Jon hat viele Jahre, gute Jahre die Daily Show moderiert. Er war der Comedy-König vom Late-Night-Fernsehen, beißend, auf den Punkt, beiläufig, aber treffend, weder die Republikaner noch die Demokraten schonend. Genial seine Imitationen von Chuck Schumer oder George W. Bush. Als er ging, hätten viele, viele Kollegen seinen Job gerne gehabt (ich auch). Dann wurde es Trevor Noah, der Südafrikaner mit dem Schweizer Vater und dem leichten, weichen Akzent.

Ich habe Jon ein Mal getroffen, vor langer Zeit, als er noch schwarze Haare hatte. Das war im Ed-Sullivan-Theater am Broadway in der Garderobe der Letterman-Show. Ich war einer der Autoren, die Dave damals im Dutzend hatte. Er hatte einen Auftritt. Vor der Kamera. Er war damals schon hibbelig, und ein schnelldenkender Redner.

Dann verließ Jon die Daily Show. Zwischendurch hatte er eine Show bei Apple TV. Dort haben sie ihn gekantet, weil Tim Apple, nein, Tim Cook sich Sorgen machte, ob Jon womöglich zu gemeine Witze über China reißen würde. Und dort bauen sie unsere iPhones. Apple TV läuft eher unter Ausschluss der Öffentlichkeit.

Die erste Show auf Comedy Central hatte hingegen fast zwei Millionen Zuschauer. Ein Lichtblick in finsteren Zeiten und mehr als fünf Mal so viel wie Trevor Noah zuletzt hatte, mit dem Amerika nie aufgehört hatte, zu fremdeln.

Mobiltelefone und Pizzaboxen

Nun ist Jon auch alt. Nicht so alt wie Biden, und er macht immerhin Witze über sein Alter, während Biden empört versucht, aus dem Raum zu stürmen, wenn Journalisten ihn darauf ansprechen, es aber nicht immer schafft, weil er die Tür nicht immer findet. Neulich kriegte Biden es sogar schriftlich, dass er alt ist. Von einem Staatsanwalt, der anregte, ihn wegen seiner geheimen Zettelwirtschaft nicht zu verfolgen, er sei doch nur ein vergesslicher alter Herr.

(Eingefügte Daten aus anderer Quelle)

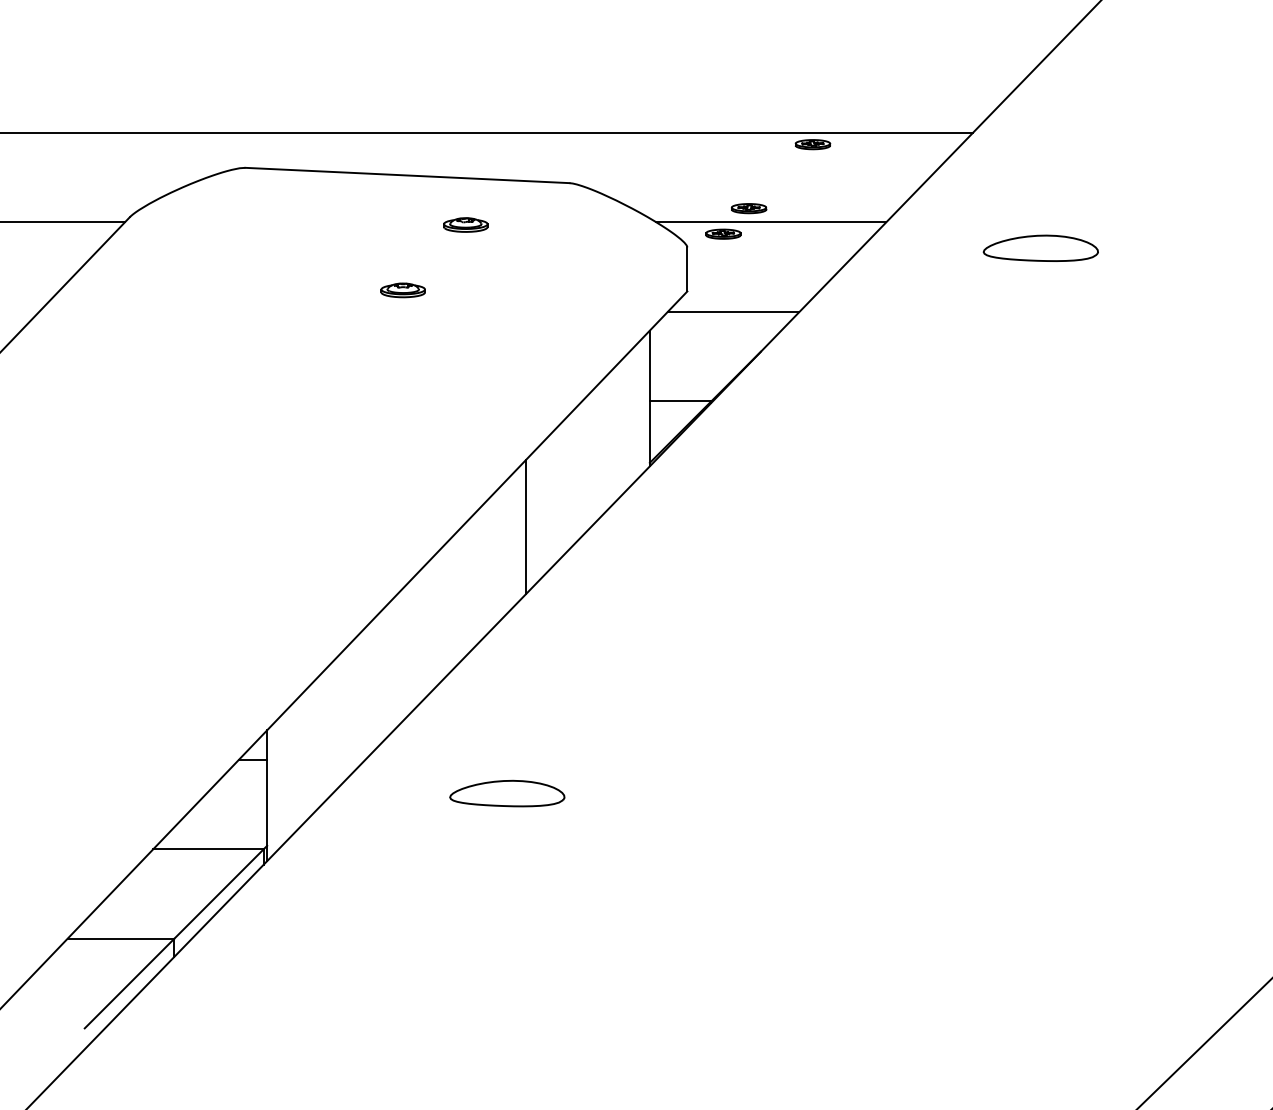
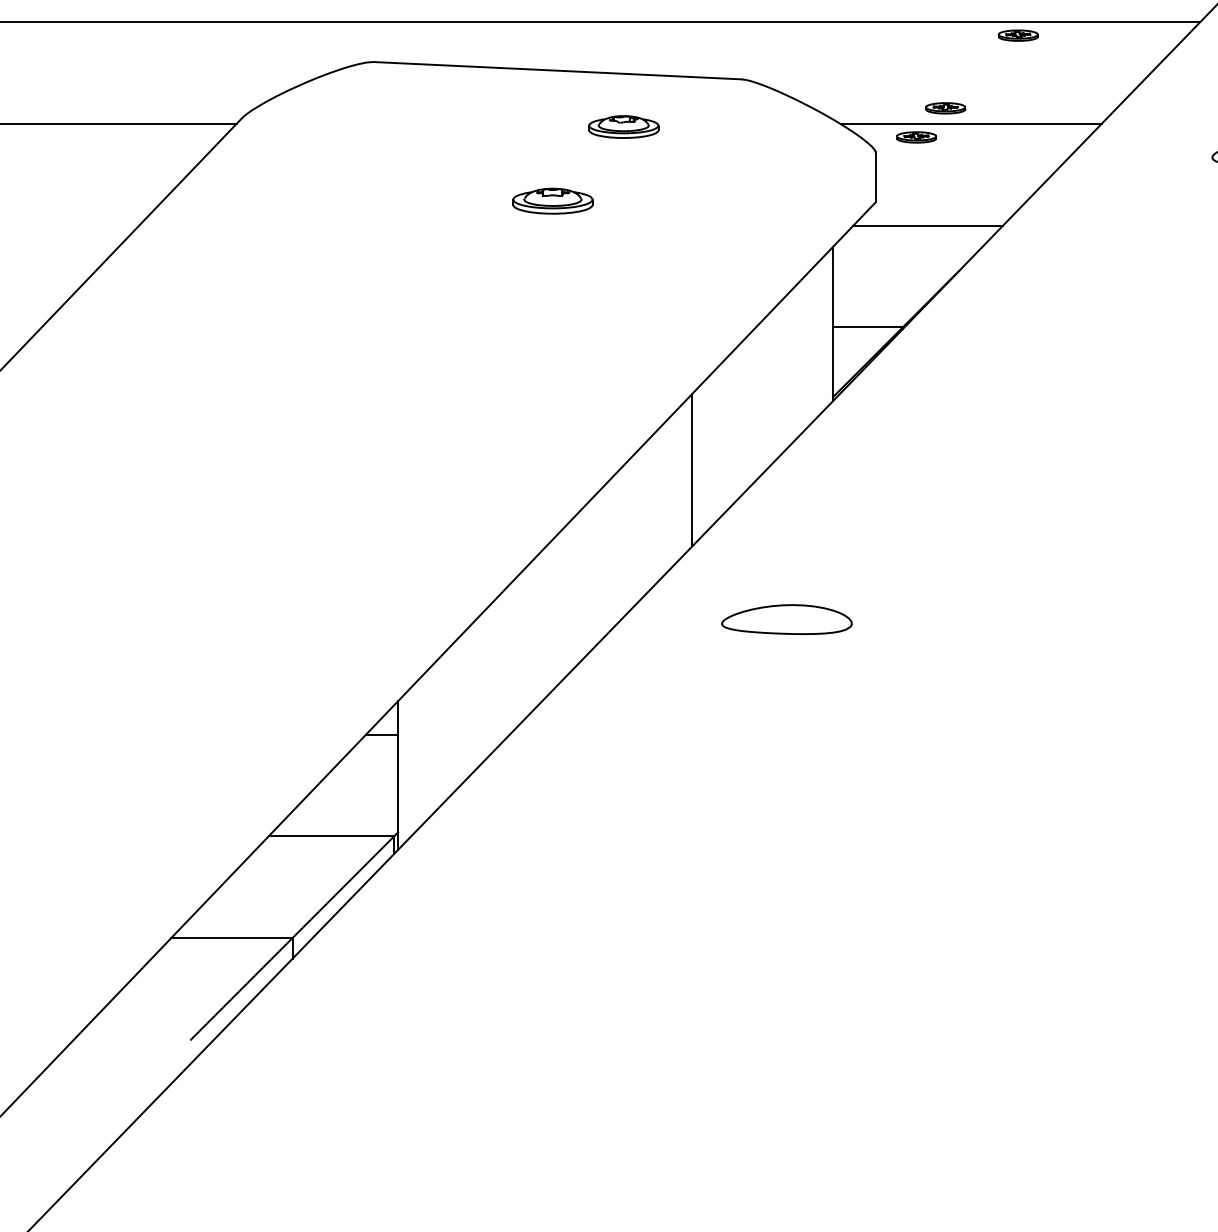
part: (465, 224) -> (623, 126), size x1.4
part: (402, 290) -> (551, 201), size x1.6
part: (507, 793) -> (787, 619), moved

Seitdem beobachte ich meine linken Freunde, wie sie Biden bedingungslos verteidigen. So zirkuliert neuerdings ein Meme auf Facebook: “Ja, es ist echt komisch, wie ihr euch über einen 81-jährigen mit schlechten Gedächtnis lustig macht, als ob ihr alle keinen Password-Manager benutzt, nicht dutzende Mal am Tag euer Mobiltelefon verliert und die Pizzabox wieder aus dem Müll holt, um zu gucken, wie lange die Backzeit ist.” Leute, das ist echt nicht die effektive Verteidigungslinie für den nächsten amerikanischen Präsidenten, für die ihr die haltet.

Noch habe ich mein iPhone nicht verloren, und Pizza bestelle ich online – ich hoffe mal, die Chinesen haben nichts dagegen –, aber so ganz jung bin ich auch nicht mehr. Zum Valentinstag hatte ich kein Date, ich habe meiner Katze ein Pappherz mit Katzenleckereien gekauft; ja, sowas gibts hier im Supermarkt. Danach lagen wir beide auf der Couch und freuten uns, dass es wieder Scripted TV gibt, Sendungen mit Drehbuch. Der Streik der TV-Autoren ist schon seit Monaten vorbei, aber bis alles wieder in die Puschen kommt, das dauert.

Es lief die neueste Folge von “The Conners,” die Nachfolgeserie von “Roseanne”. Das ist, offen gestanden, eine Serie für Mädchen, aber ich gucke das aus professionellem Interesse. Ich weiß noch, wie Becky und Darlene, Roseannes Töchter, in die erste Klasse gegangen sind. Jetzt sind sie praktisch Großmütter.

Amerika möchte nicht schuld sein

Dan, gespielt von dem unsterblichen John Goodman, sieht fast so alt aus wie Larry David, der seinerseits die 13. Staffel von “Curb Your Enthusiasm” gestartet hat. Auf HBO. Larry ist der Bildschirmehemann von Cheryl Hines, die echte Frau von Robert Kennedy Jr., der gerade als Präsident kandidiert und der älter aussieht als Ross Perot.

Nächste Woche hat Kennedy einen Wahlkampfauftritt, zusammen mit Cheryl und ein paar anderen Komödianten, im Million Dollar Theater in Los Angeles, Kalifornien. Das liegt am South Broadway in der Downtown, gleich um die Ecke vom Million Dollar Hotel, das durch den gleichnamigen Film von Wim Wenders berühmt wurde.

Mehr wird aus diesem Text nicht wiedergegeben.